Et tandis que le nez du capitaine s’empourprait de joie, sa bouche, se fendant jusqu’aux oreilles en un large sourire, laissa voir ses dents ébréchées, dont les deux incisives avaient été perdues sans retour à l’assaut d’Ismaïl:
«Dites également à M. Dologhow que je ne l’oublierai pas, qu’il soit tranquille… Comment se conduit-il, à propos?
— Il est très exact à son devoir, Excellence, mais son caractère…
— Comment, son caractère?
— Cela lui prend par accès, Excellence; il y a des jours où il est bon, intelligent, instruit, et puis d’autres moments où c’est une bête féroce. N’a-t-il pas failli, tout dernièrement, assommer un juif en Pologne… vous le savez bien?…
— Oui, oui, repartit le chef de régiment, mais il est à plaindre… il est malheureux… il a de hautes protections, ainsi vous ferez bien de…
— Parfaitement, Excellence, et le sourire du capitaine disait assez qu’il avait compris l’intention de son supérieur.
— Les épaulettes à la première affaire! S’écria le général, en jetant ces paroles à Dologhow, au moment où celui-ci passait. Dologhow se retourna en silence, et sourit d’un air railleur.

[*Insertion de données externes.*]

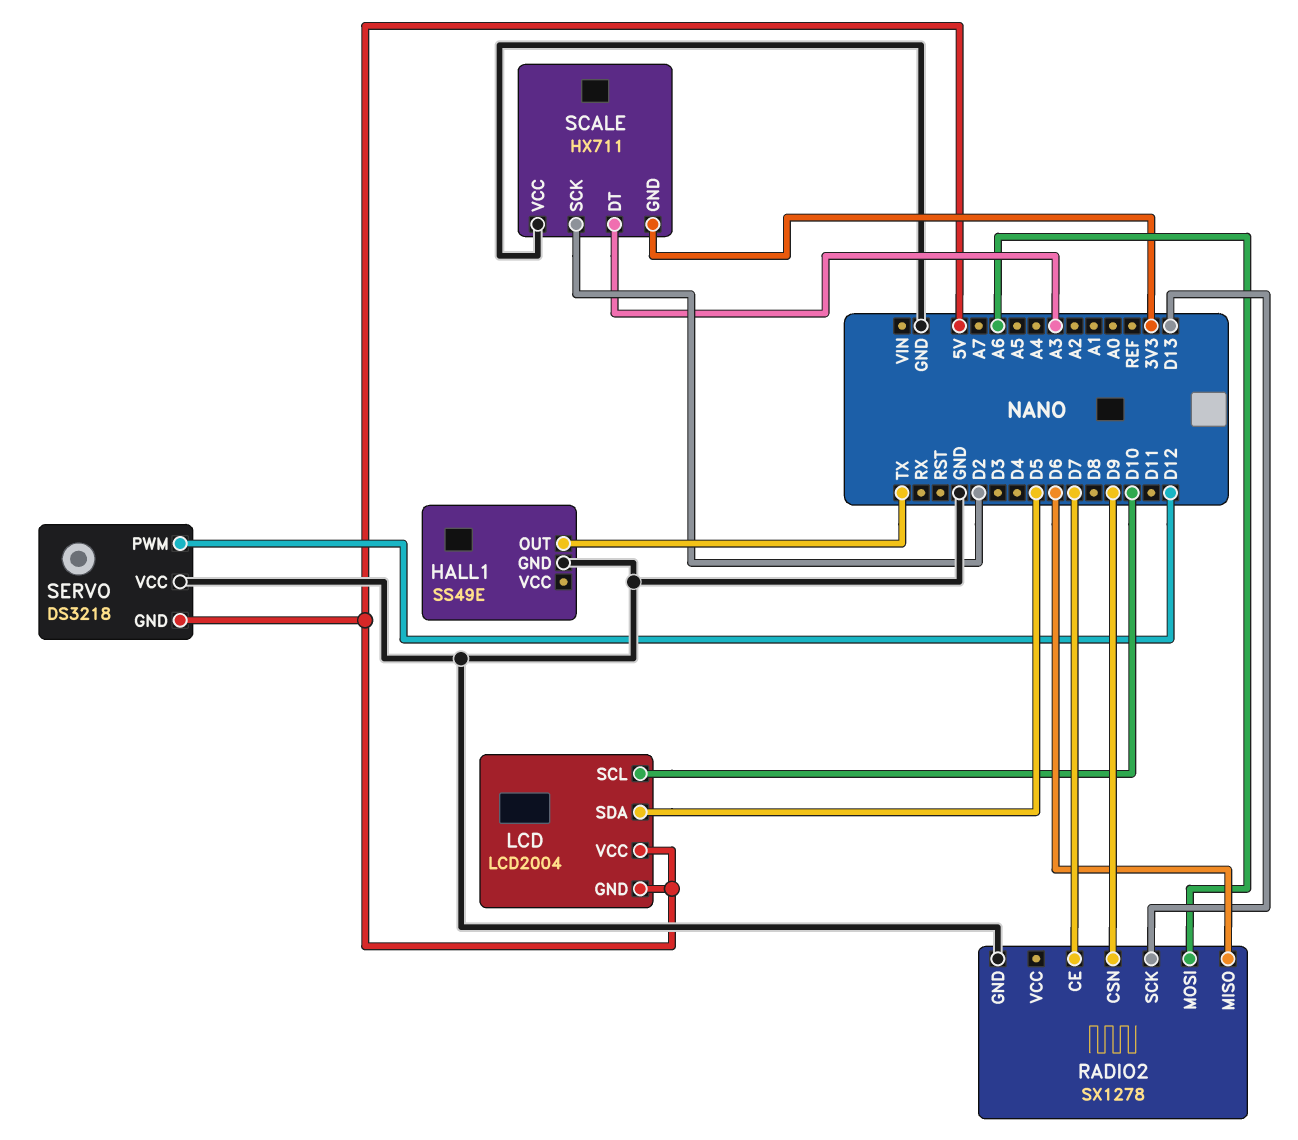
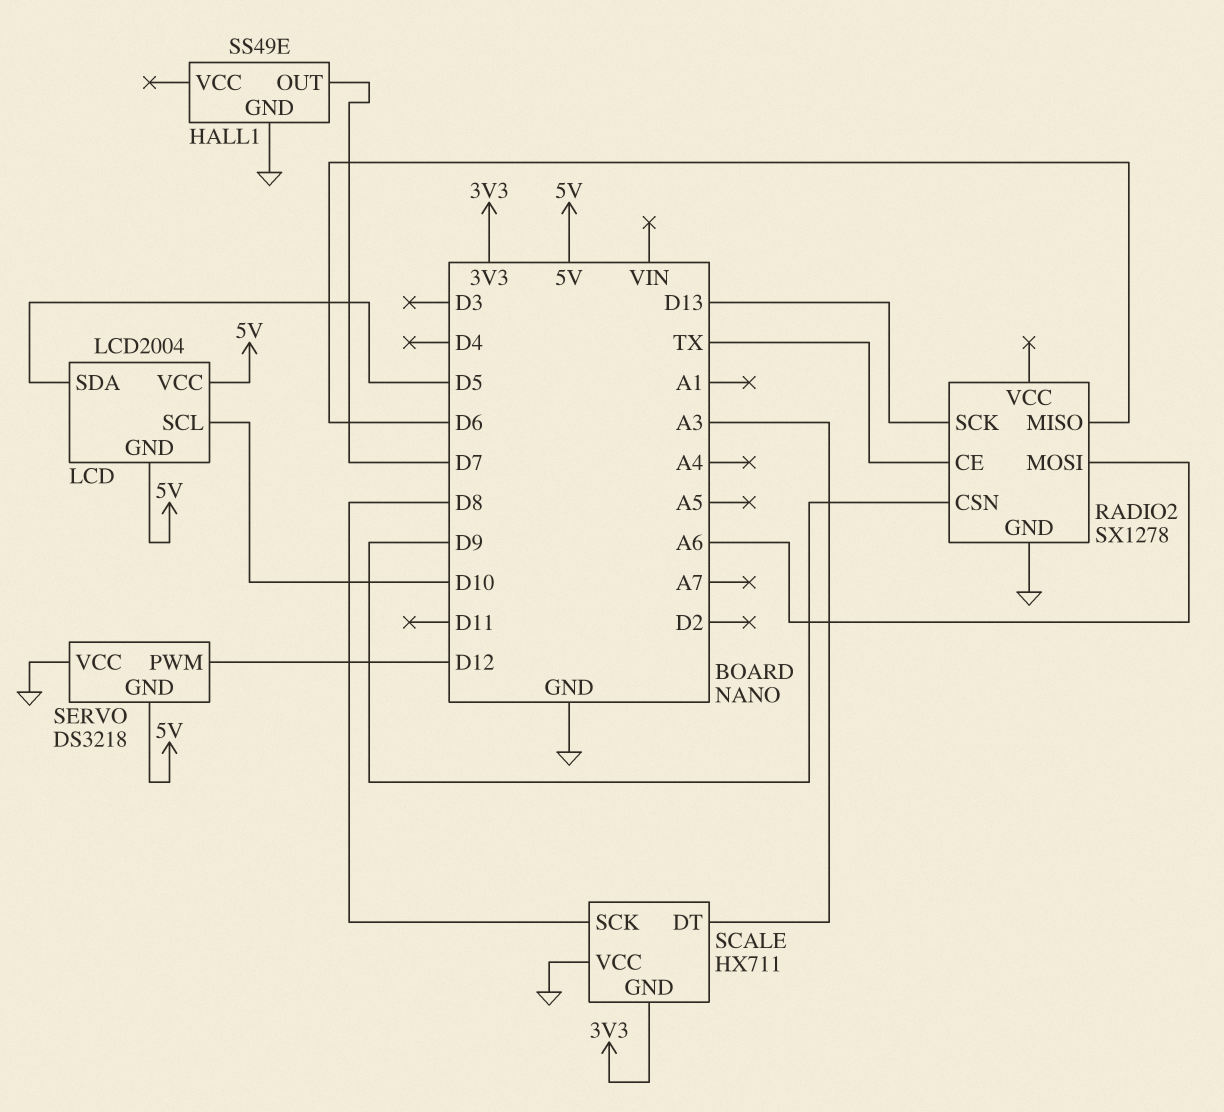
HALL1 pin OUT: TX -> D7
RADIO2 pin CE: D7 -> TX
SCALE pin SCK: D2 -> D8

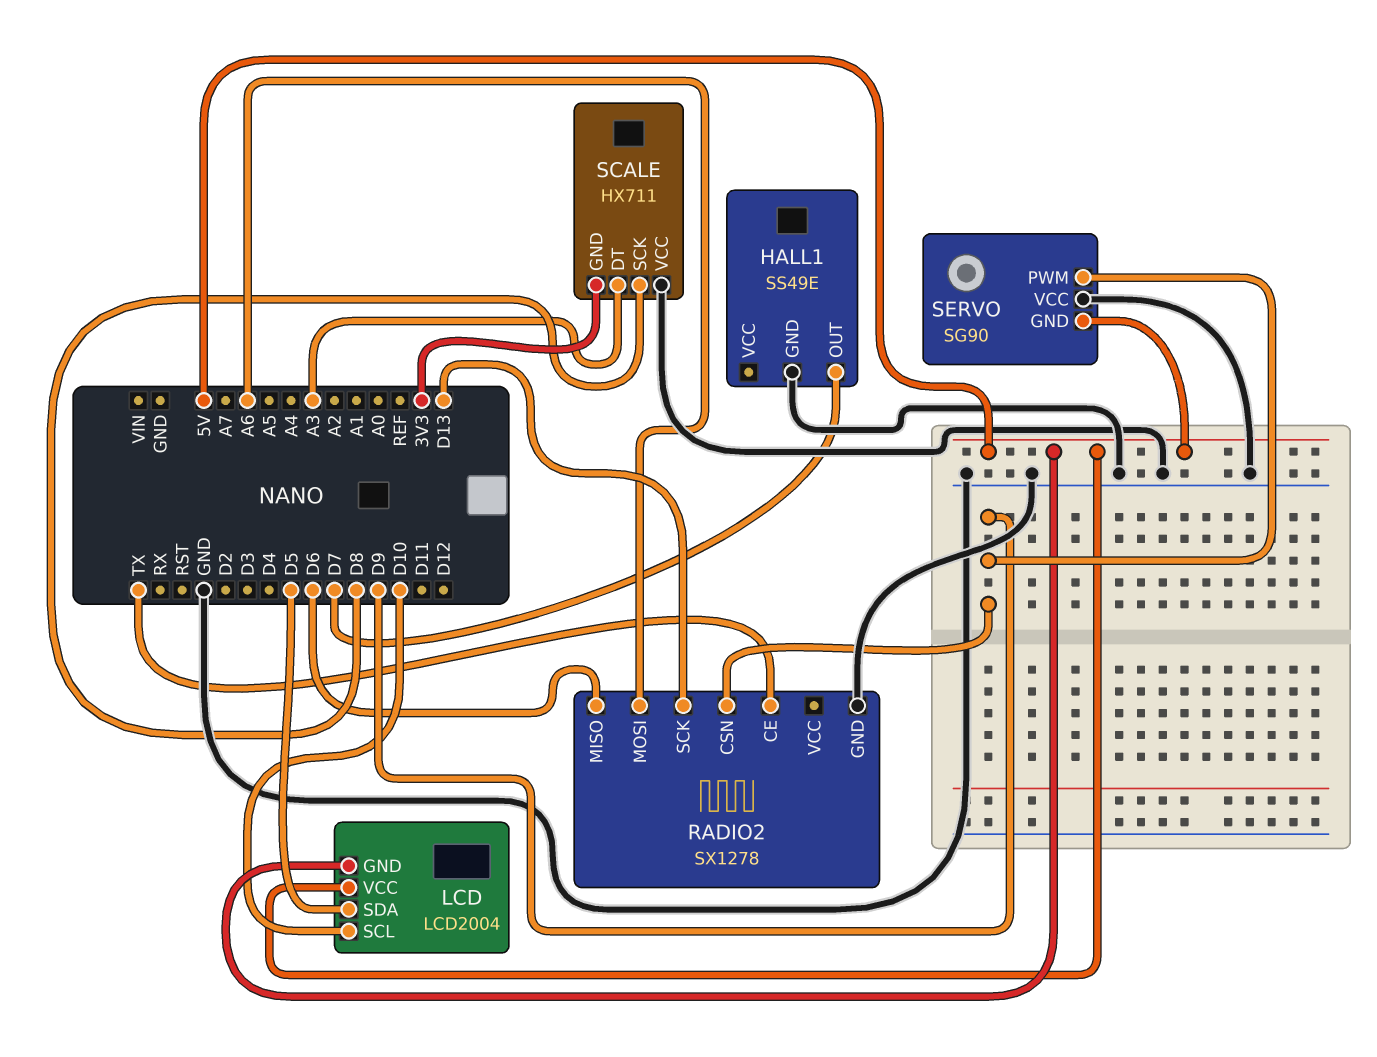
SERVO: DS3218 -> SG90
SERVO pin PWM: D12 -> D9

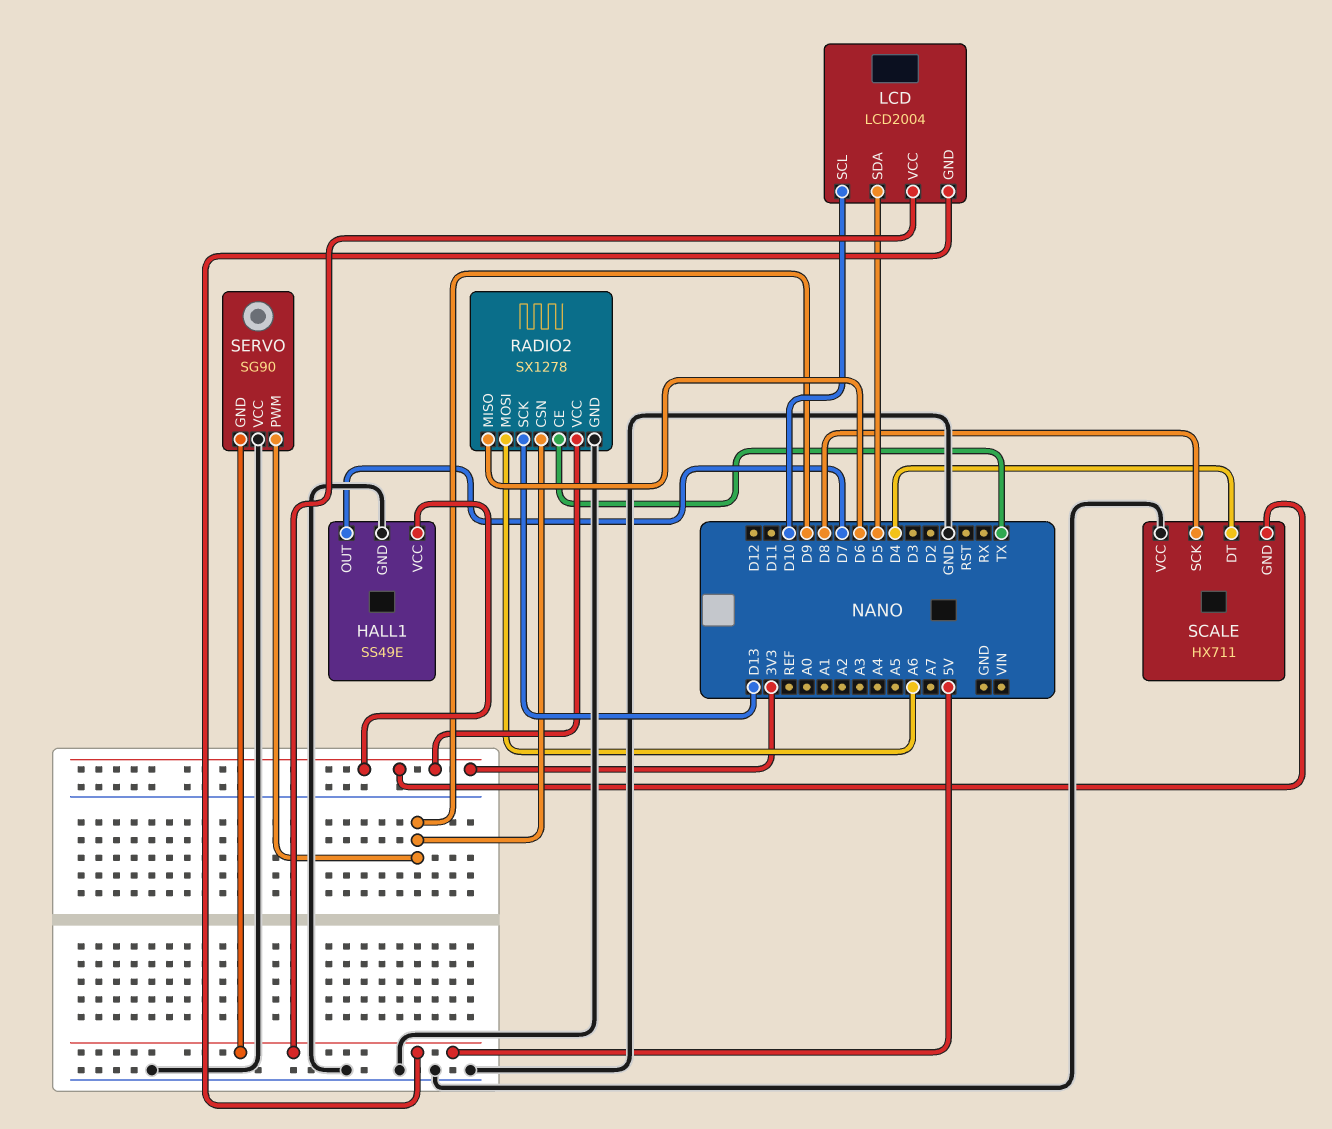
HALL1 pin VCC: none -> 3V3
RADIO2 pin VCC: none -> 3V3
SCALE pin DT: A3 -> D4

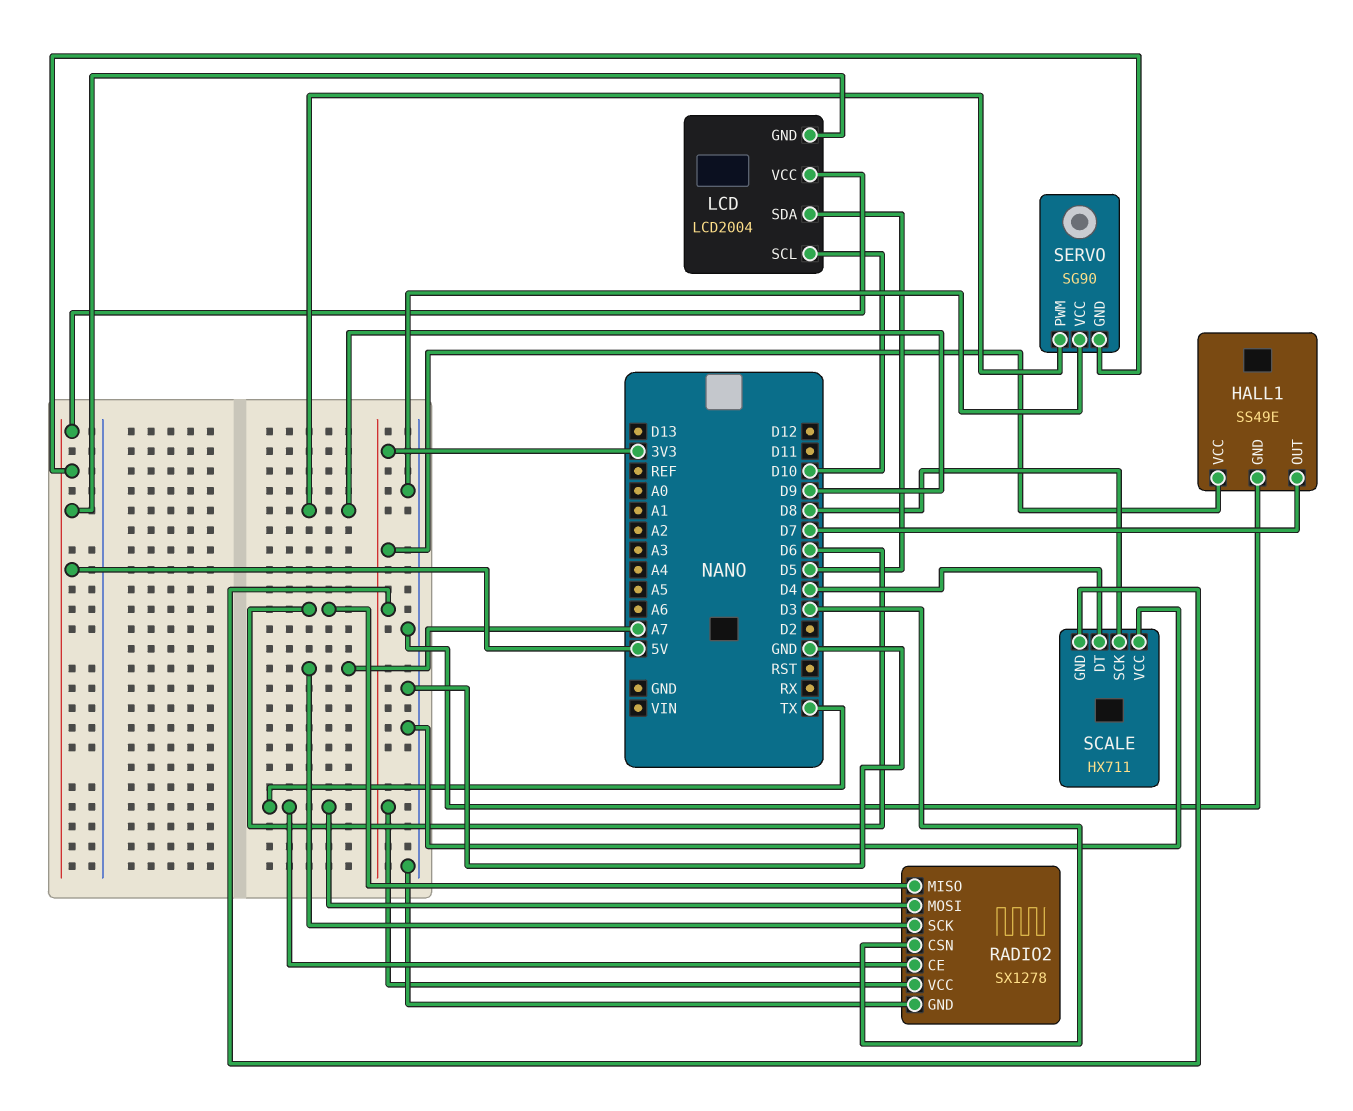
RADIO2 pin CSN: D9 -> D3
RADIO2 pin MOSI: A6 -> TX
RADIO2 pin SCK: D13 -> A7

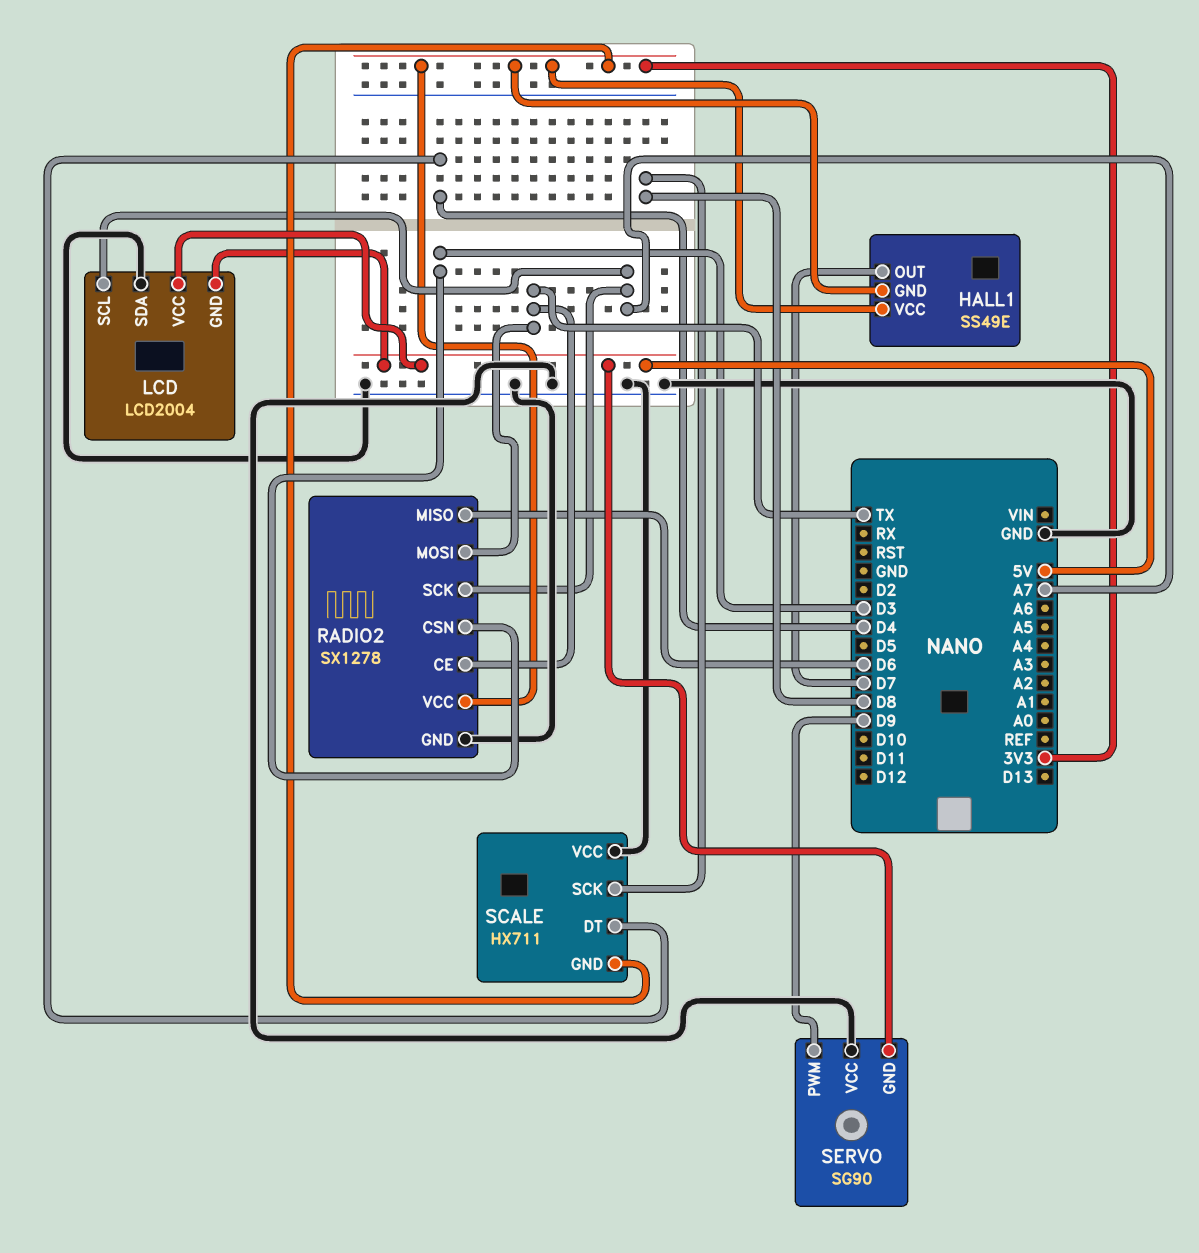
HALL1 pin GND: GND -> 3V3
LCD pin SCL: D10 -> A7
LCD pin SDA: D5 -> GND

— Bien, très bien! Continua le chef à haute voix pour se faire entendre des soldats: je donne de l’eau-de-vie à tout le monde et je remercie chacun de vous… Dieu soit loué!»
Et il s’approcha d’une autre compagnie.
«C’est un brave homme: après tout, on peut servir sous ses ordres, dit le capitaine en s’adressant à son officier subalterne.
— En un mot, «le roi de cœur»! Lui répliqua l’officier subalterne, et il riait en appliquant au général le sobriquet qu’on lui avait donné.
La joyeuse disposition d’humeur des officiers, causée par l’heureuse issue de la revue, avait vite fait son chemin parmi les soldats. Ils marchaient gaiement, tout en causant:
«Qui donc a inventé que Koutouzow était borgne?